Другой прием - растяжение отдельных мотивов во времени и постоянное напоминание читателю о том, что они еще не завершены. Так, например, построен рассказ о женщинах, погубивших отряд: автор постепенно подходит к развязке, неоднократно говоря о запрете, наложенном Ингваром на контакты с язычницами.

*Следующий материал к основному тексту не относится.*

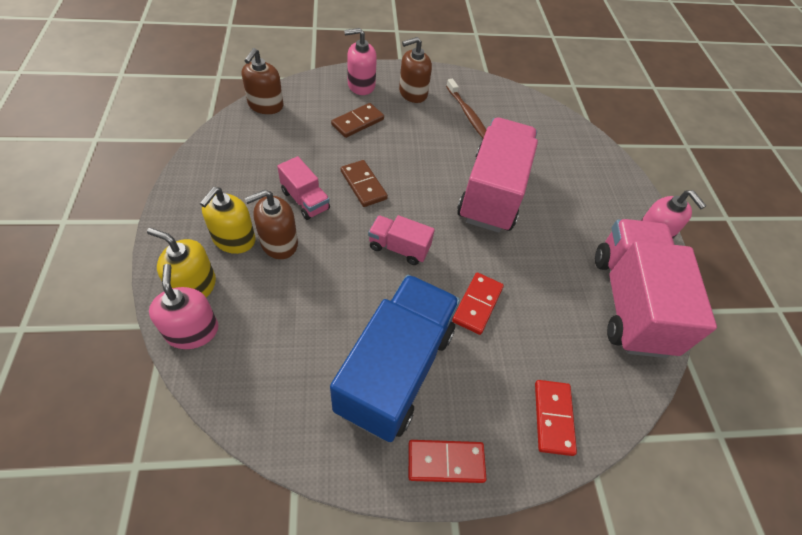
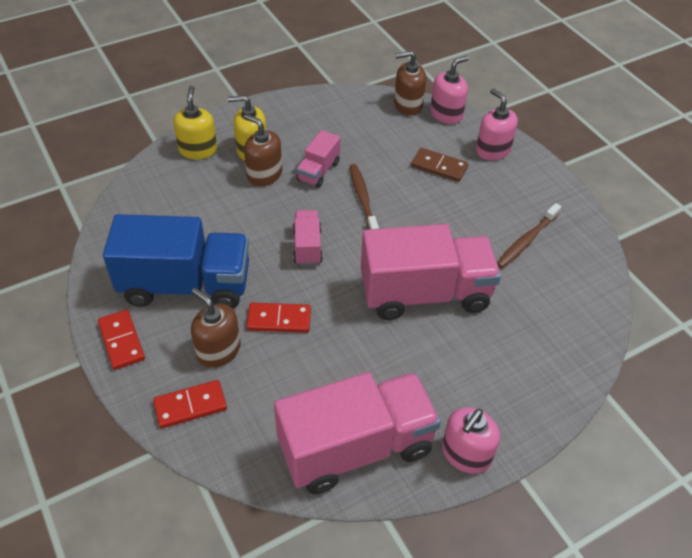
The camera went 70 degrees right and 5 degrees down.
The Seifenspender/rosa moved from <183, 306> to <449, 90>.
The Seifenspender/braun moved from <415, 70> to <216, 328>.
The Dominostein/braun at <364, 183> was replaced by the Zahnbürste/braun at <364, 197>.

В число излюбленных приемов автора входят и ссылки на устную форму бытования того или иного сообщения, целью которых, очевидно, было стремление придать повествованию вид достоверного рассказа. Замечания о том, что кто-то что-либо сказал или заметил о том, что рассказывается в саге, прослеживаются по всему тексту. Неоднократно использованы специальные вводные слова (er fra þui sagt, er sagt - "рассказывается"; þa giorduzt eingi tidindi - "ничего не рассказывается") в описаниях плавания по реке и пребывания на берегу: "Рассказывают (здесь и ниже выделено мной. - Г. Г.), что когда они уже некоторое время проплыли по реке..."174; "Ничего не рассказывается до того времени, как приходят они в государство конунга Хромунда"175; "Рассказывается, что той зимой Свейн пошел в ту школу, что он выучился говорить на многих языках..."176; "Когда они проплыли короткое время, как рассказывают, увидели они однажды, что 10 человек ведут за собой какое-то существо"177.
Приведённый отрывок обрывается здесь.